From this order, the parties, therein referred to as appellees and who were plaintiffs in the Common Pleas Court and who are herein referred to as plaintiffs, appealed to this court. The cause is now before this court on that appeal, pursuant to allowance of a motion to certify the record.
Mr. A.L. Kearns, Mr. A.R. Roman and Mr. David Perris, for appellants.
Messrs. Roth Pollack and Messrs. Mooney, Hahn, Loeser, Keough Freedheim, for appellees.
As the last paragraph of our opinion ( 163 Ohio St., at 438) indicates, it was not the intention of this court to disturb the September 7, 1954, judgment of the Court of Appeals any more than necessary. Otherwise, we would have reversed that judgment. We believe that an order of the Court of Appeals containing only the paragraphs of its above-quoted order of July 12, 1955, numbered for identification as paragraphs 1, 2, 7, 12 and 13, probably would have represented a modification of its judgment of September 7, 1954, which would have been in accordance with our opinion if it had also contained the following between such numbered paragraphs 2 and 7:
"It is therefore ordered, adjudged and decreed that The Pioneer Savings Loan Company, through its directors and officers, should reinstate, in the names of the appellees (plaintiffs) the 370 shares of permanent stock of said corporation described in the petition.
"It is further ordered, adjudged and decreed that said The Pioneer Savings Loan Company shall do nothing to interfere with the rights of appellees (plaintiffs) with respect to such permanent stock, except to the extent necessary to provide for any pre-emptive rights of other shareholders pursuant to Section 8623-35, General Code, with respect to some of those 370 shares, if and when any such rights may be admitted by appellees (plaintiffs) to be valid, or may hereafter be established as still enforceable, or otherwise protected pendente lite. in appropriate legal proceedings of such other shareholders against The Pioneer Savings Loan Company and against these appellees (plaintiffs)."
It appears that the order of July 12, 1955, of the Court of Appeals was made largely pursuant to the efforts of The Pioneer Savings Loan Company and over the opposition of plaintiffs.

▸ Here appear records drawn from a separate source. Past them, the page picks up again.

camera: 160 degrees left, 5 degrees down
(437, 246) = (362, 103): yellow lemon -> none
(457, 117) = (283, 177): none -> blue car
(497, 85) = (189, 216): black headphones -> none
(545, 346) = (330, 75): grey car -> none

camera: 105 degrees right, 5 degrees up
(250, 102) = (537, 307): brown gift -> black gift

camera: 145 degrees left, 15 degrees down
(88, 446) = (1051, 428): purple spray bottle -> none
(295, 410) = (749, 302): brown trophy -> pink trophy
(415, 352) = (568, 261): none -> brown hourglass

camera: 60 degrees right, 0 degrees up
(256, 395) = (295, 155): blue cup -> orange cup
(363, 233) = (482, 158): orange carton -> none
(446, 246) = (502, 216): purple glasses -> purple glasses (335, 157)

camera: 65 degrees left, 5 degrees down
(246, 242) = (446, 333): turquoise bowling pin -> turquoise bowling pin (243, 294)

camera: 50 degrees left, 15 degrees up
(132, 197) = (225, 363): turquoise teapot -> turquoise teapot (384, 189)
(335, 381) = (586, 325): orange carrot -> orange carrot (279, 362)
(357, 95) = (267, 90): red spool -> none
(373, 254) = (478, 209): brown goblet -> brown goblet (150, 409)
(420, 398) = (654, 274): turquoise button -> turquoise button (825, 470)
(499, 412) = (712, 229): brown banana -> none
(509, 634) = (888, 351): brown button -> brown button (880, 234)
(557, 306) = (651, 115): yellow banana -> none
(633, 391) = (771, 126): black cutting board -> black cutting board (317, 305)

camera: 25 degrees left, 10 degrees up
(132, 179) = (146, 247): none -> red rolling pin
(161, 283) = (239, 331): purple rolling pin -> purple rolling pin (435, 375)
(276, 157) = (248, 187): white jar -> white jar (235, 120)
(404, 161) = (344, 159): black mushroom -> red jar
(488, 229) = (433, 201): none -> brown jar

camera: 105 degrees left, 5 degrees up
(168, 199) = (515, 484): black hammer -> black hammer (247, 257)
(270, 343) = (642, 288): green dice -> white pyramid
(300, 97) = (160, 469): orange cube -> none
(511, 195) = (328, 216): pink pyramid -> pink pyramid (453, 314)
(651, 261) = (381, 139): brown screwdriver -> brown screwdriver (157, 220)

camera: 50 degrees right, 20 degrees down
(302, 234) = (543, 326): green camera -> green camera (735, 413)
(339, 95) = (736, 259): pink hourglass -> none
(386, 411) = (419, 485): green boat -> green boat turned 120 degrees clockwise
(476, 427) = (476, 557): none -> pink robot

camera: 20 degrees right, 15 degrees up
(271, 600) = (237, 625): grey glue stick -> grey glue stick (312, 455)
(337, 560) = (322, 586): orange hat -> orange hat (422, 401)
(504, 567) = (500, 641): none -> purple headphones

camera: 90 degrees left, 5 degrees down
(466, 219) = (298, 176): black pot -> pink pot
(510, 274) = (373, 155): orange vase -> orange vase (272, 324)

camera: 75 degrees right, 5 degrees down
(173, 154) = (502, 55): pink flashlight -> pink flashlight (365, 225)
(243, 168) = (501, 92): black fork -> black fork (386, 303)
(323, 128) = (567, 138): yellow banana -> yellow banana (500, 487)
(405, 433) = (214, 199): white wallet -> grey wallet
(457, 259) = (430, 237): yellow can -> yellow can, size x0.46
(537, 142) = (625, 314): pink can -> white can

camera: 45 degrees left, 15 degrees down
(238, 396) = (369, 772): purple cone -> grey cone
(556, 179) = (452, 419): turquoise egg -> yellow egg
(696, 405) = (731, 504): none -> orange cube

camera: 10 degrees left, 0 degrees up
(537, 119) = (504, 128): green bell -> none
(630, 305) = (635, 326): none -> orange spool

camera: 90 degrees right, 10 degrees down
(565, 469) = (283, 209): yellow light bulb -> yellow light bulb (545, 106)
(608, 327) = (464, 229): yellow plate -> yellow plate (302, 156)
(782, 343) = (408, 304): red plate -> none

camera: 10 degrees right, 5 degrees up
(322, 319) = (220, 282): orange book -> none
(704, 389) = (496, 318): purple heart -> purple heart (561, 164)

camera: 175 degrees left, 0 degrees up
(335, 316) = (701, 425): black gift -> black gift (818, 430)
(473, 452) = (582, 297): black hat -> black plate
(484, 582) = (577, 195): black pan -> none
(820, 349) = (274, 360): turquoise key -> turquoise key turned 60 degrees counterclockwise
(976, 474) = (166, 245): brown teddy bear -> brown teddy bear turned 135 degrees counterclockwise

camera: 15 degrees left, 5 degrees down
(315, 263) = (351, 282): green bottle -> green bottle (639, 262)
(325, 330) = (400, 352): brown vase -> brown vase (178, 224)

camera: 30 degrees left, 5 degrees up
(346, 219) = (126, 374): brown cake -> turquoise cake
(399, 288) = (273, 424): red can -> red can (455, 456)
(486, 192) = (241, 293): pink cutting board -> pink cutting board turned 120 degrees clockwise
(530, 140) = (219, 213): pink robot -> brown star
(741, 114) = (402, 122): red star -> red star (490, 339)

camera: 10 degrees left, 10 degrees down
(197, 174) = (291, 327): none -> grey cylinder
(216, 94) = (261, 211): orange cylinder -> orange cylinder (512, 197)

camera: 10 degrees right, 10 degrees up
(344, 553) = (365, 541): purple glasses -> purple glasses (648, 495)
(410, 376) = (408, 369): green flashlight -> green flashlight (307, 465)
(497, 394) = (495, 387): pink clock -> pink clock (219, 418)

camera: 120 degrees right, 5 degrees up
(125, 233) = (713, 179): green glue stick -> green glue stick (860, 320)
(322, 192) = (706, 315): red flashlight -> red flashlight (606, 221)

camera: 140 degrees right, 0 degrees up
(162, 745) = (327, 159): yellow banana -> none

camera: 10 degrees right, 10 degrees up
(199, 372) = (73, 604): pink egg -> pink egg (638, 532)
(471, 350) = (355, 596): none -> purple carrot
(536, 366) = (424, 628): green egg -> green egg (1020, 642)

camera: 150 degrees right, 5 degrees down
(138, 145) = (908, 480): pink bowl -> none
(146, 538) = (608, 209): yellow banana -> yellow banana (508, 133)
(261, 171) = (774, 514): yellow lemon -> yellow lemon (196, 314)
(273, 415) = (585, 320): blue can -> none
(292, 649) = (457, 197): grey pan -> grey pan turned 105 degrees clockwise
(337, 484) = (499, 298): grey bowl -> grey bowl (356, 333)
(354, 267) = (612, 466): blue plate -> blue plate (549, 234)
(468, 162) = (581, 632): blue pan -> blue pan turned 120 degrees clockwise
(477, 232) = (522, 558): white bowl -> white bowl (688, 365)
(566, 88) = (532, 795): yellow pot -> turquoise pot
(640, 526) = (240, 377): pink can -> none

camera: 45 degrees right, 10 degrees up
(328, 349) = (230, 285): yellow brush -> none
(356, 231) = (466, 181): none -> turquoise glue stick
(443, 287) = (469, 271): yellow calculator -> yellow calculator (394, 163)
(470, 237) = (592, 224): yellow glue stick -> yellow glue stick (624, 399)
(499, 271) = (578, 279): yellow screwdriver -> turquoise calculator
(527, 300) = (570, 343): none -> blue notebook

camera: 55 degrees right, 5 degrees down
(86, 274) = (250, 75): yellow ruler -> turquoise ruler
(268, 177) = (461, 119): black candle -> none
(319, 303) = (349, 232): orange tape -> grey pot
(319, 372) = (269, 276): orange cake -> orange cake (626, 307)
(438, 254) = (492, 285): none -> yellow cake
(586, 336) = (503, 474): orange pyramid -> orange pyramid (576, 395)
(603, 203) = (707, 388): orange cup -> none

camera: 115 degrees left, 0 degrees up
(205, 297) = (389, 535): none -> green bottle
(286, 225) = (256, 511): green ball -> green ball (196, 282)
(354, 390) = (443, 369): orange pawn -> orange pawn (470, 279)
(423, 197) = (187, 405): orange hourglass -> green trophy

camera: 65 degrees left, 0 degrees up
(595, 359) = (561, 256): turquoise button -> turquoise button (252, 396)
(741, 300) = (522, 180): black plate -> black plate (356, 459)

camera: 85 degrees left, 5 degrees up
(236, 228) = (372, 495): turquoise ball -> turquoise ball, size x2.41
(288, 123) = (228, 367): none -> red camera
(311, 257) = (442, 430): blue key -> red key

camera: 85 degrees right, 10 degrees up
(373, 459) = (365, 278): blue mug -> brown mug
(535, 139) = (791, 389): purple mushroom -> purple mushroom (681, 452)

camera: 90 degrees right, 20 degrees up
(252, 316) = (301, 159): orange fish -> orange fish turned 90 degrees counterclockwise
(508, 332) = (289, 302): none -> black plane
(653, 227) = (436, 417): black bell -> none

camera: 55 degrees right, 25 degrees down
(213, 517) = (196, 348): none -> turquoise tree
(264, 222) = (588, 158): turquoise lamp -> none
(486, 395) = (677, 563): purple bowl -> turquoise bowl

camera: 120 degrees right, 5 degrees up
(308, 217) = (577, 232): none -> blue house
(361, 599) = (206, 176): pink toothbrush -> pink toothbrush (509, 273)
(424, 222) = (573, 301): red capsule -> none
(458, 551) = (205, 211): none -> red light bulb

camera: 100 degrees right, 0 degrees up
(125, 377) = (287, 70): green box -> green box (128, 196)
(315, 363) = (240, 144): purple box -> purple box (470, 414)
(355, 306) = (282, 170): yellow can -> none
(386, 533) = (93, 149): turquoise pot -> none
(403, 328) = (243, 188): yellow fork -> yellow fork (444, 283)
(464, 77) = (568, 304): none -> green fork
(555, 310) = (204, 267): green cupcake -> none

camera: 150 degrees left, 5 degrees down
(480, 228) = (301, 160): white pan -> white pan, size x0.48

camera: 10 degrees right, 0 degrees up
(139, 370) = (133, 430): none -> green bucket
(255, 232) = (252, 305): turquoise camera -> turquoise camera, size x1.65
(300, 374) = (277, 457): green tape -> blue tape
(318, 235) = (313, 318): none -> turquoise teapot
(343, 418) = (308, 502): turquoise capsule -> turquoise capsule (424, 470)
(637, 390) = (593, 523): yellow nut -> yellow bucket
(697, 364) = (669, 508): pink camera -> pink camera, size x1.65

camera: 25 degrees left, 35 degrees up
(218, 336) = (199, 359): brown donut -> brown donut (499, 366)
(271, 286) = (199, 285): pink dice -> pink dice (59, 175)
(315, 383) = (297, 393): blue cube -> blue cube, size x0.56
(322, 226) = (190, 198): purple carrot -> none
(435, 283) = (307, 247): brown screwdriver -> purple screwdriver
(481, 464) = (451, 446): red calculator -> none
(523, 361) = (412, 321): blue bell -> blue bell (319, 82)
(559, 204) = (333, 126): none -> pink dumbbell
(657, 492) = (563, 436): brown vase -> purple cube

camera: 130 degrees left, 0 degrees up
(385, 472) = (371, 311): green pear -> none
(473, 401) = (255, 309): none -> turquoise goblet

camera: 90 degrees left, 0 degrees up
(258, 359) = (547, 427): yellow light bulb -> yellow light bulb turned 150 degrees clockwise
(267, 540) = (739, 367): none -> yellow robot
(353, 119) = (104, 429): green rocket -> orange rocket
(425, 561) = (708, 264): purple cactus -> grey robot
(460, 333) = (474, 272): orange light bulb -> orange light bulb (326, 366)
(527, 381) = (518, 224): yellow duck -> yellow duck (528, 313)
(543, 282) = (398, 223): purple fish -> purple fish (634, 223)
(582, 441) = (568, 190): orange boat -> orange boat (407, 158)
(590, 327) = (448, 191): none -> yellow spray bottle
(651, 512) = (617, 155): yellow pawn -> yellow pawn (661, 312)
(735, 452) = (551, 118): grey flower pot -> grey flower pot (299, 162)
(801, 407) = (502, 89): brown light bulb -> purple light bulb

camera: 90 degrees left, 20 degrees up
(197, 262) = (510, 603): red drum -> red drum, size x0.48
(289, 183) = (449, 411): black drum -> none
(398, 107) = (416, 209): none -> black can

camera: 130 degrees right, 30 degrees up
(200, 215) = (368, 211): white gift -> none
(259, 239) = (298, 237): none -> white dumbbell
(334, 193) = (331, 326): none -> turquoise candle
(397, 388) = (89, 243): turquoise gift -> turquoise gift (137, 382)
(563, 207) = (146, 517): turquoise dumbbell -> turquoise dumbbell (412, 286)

In view of that fact, which substantially contributed to the necessity of this appeal, and in view of the limited relief to which we decided the company was entitled on its previous appeal, we believe that the paragraph of the order of July 12, 1955, identified as No. 12 should also be modified to provide for assessment of three-fourths of the costs against said company and one-fourth thereof against plaintiffs.
Judgment accordingly.
MATTHIAS, HART, ZIMMERMAN, STEWART, BELL and TAFT, JJ., concur.